Vierhile pointed to results from the Food Information Council’s Food and Health Survey for 2015 that found 27% of Americans said they were trying to consume omega-3 fats, which is up from 21% the year before. Likewise, 4% of consumers said they are trying to consume saturated fats, which is double the 2% in 2014.
“There is a lot of confusion when it comes to fat, but what is happening today in a broader sense is that fat is no longer the major health villain it was,” Vierhile said, adding: “Sugar has assumed that role.”
Plant protein powers up
Plant protein also will continue to gain traction in 2016, thanks in part to athletes embracing it and to its more earth-friendly aura, Vierhile said.
Specifically, he sees potential for oat protein, which fared best in a 2015 Canadean ingredient survey that found 64% of consumers globally said it would positively impact health. Soy was next with 60.6%, followed by pea protein at 48.9%, he said.
“Consumer awareness is probably holding pea protein back from a more positive rating since 30% of global consumers said they were not familiar with it versus just 14% that said the same thing for soy protein,” he said.
Consumers also “generally had a warm glow” about nuts, which they perceive to be high in protein, Vierhile said. He explained a Canadean survey found almonds were tops globally with 79.3% of consumers saying they would positively impact health. Hazelnuts followed at 71.7% and peanuts at 62%.
The intense interest in plant protein stems in part from a growing number of “meat-free athletes,” who were much more likely to perceive plant-based protein choices positively than other consumers.

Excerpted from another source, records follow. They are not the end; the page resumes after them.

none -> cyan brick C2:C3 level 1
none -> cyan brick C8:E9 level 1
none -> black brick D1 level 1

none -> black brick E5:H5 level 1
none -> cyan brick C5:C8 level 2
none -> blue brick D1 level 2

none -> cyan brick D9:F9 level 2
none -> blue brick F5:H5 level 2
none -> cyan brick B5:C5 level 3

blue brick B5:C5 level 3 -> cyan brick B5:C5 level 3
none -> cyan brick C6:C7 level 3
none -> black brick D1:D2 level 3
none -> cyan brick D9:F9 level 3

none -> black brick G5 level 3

"These “meat-free athletes” were much more likely to perceive plant-based protein choices in a positive light than all consumers. For soy protein, 75% of meat-free athletes said it would have a positive impact on health, versus 61% of consumers overall …. Meat-free athletes were also more bullish on oat protein and soy protein with a 73% positive rating for oat protein and 65% positive for pea protein versus 64% positive for consumers overall for oat protein and 49% positive for consumers overall for pea protein,” he said.
He added that winning athletes’ endorsements is clutch for plant proteins because they can link the ingredients to athletic prowess.
Other trends to watch
The expanding drinkable soup category, spearheaded by Tio Gazpacho, Mucho Gazpacho and the Splendid Spoon, will continue to grow in 2016, Vierhile predicts.
So too will the trend to add better-for-you ingredients to indulgent foods, he said. Consumers are drawn to these products because they feel less guilty about indulging if they also gain health benefits and nutrients at the same time.